La petite centaine de ruches du Barouchat sont les seules que Florent peut laisser au même endroit toute l’année. Pour lui, cet emplacement est stratégique.

Les abeilles, qui œuvrent dans un rayon de 3 kilomètres, peuvent butiner sur les deux versants de la montagne et trouvent dans les six hectares de noyers des ressources complémentaires de proximité.  

Récolte de miel de Florent Caullireau

Céder ou résister

Les premiers travaux de voirie vont passer sur une vingtaine de ruches. Lors d’une réunion de chantier, mi-juin, les promoteurs ont demandé à Florent de les déplacer. Mais celui-ci refuse et s’est retiré de toute négociation.

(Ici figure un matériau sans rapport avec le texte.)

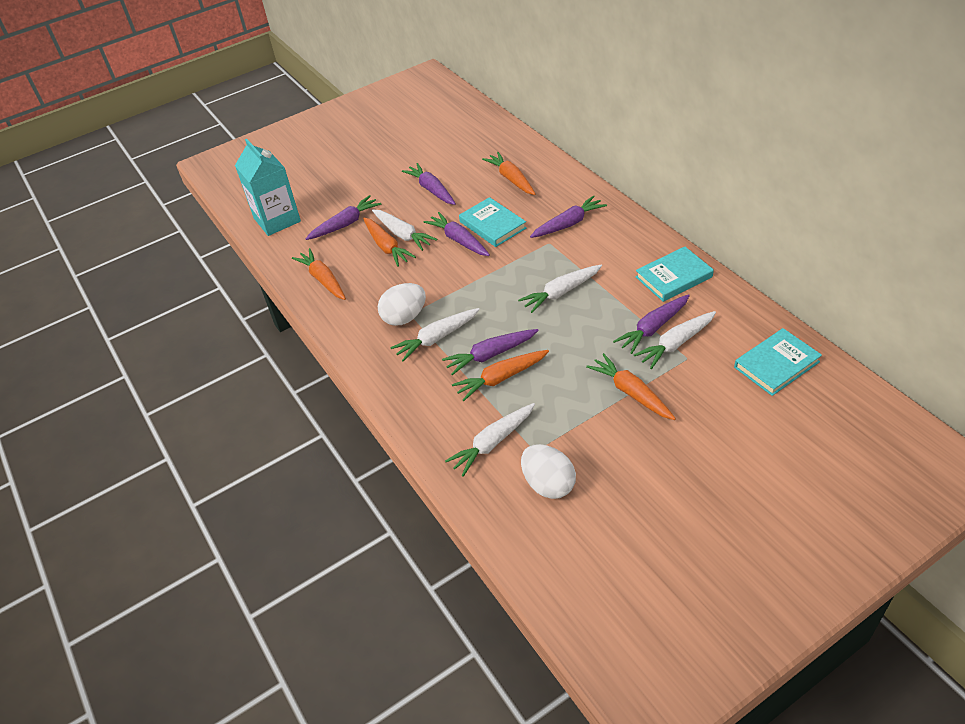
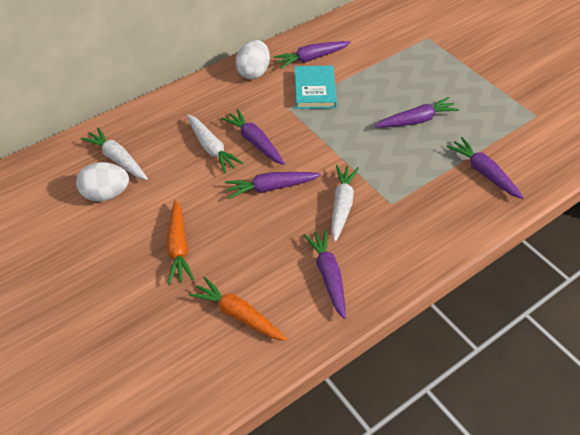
orange carrot: 5 -> 2
turquoise book: 3 -> 1
turquoise carton: 1 -> 0
white carrot: 5 -> 3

« Si je négocie, nous confie l’apiculteur, ils trouveront un endroit pour que je puisse mettre mes ruches. Ça leur fera une peinture verte. Mais moi, je n’ai pas envie de faire la caution écologique, je ne veux pas finir sur un rond-point habillé en Indien et leur servir de justification. »  

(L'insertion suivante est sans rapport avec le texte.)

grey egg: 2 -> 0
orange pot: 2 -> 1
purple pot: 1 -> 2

Le calendrier est à la fois avec et contre lui. Détenteur d’un bail d’occupation précaire, Florent peut jouer la montre et retarder d’un an au moins son expulsion.

Le temps, pour lui, de récolter le miel, de préparer les reines pour l’année suivante, de fabriquer les produits biotechniques qui combattent les parasites et de recevoir les techniciens de l’Association pour le développement de l’apiculture en Auvergne-Rhône-Alpes (ARA AURA), qui suivent de près ses pratiques.

Une des ruches de Florent Caullireau

Toutefois, à terme, la zone sera bétonnée et Florent devra partir.

« Personnellement, avoue-t-il, c’est plus la perte de terres agricoles qui me touche. Un sol nécessite des milliers d’années d’évolution. Que des gestionnaires sans approche biologique détruisent cette rareté pour en faire des bureaux, ça me paraît inacceptable. »    

L’apiculteur ne cédera rien. Mais il a perdu l’espoir que ce projet soit abandonné. Selon lui, après des années de démêlés juridiques infructueux, il ne reste qu’un outil viable : la mobilisation.  

« Ce qui permettra d’arrêter ça, dit Florent, c’est un renversement d’opinion. Les décideurs sont des politiques. Ils agissent en fonction de l’opinion publique. C’est donc à nous, citoyens, de montrer que nous ne sommes pas d’accord, que nous voulons être acteurs, que nos métiers aient du sens, que nos enfants puissent manger sainement. Ce qui ne se fait pas sans terrains. »

Une pétition a été lancée sur internet. Elle devrait atteindre, sous peu, les 5 000 signatures.